Tuesday, April 10, 2012

Market Overview

It is now time to reflect on a market that seems to be changing.  After a very good run the S&P 500 is starting to waiver.  The stability of the market is in question, due to pressures that exist externally,  Europe, specifically Spain and Italy, has seen their overnight rates rise on their bonds.  The other data that may come in under expectations is the earnings of companies.  Not to say some companies wont do well, but on the whole it looks like this maybe a less than stellar earnings season.

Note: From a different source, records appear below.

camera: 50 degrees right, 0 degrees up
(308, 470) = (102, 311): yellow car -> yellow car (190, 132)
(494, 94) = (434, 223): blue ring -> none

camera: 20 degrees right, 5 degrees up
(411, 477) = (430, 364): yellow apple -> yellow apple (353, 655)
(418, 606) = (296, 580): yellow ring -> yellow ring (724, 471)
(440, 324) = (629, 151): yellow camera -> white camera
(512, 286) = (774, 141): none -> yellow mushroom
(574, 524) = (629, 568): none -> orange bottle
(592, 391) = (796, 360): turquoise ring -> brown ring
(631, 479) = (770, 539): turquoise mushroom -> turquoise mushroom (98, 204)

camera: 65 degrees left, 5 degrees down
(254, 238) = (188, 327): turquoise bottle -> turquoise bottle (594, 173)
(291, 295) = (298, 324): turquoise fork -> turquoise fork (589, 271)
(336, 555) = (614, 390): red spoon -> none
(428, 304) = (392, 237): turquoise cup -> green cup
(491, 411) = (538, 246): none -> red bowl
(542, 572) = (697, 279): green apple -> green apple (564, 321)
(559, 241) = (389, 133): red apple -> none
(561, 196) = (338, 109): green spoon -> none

Since this is a technical analysis website and blog lets dive into the mixed technical bag that the S&P 500 is showing.

The Good

The SPY is in a correction of sorts the mechanics of this correction are reflected in the trend-line that has been in place since December.  Each time price bouncing of that trend-line.  The other key feature is the support that is in place at $135 it represents the tops of last year and the break out this year.  The price today is converging on all 3 support levels.  And usually with a surge in volume 228 million plus shares traded today it is possible the sellers have exhausted themselves and buyers will find a new reason  to get in.  Indicators like Stochastic's are showing oversold conditions first time since late November which could help with another push up.



The Less than Good

The price action today was very bear oriented not good if you are going to continue trends.  We also broke our high in March at $138 yesterday.  And what is fueling this are European worries about Spain and Italy, not to mention that U.S. jobs numbers didnt seem to fall in line with expectations.

I am watching to see if $135 holds or is broken or to see  if the bounce occurs and if it is short lived at $140 then get short.  Right now the market changed and I am out of the majority of my long positions except ones I am deep in the money on.

Remember if you are uncertain about what to trade. Don't!  You usually end up regretting it. Be patient and wait for the right set up.

This commentary does not constitute individualized investment advice. The opinions offered herein are not personalized recommendations to buy, sell or hold securities.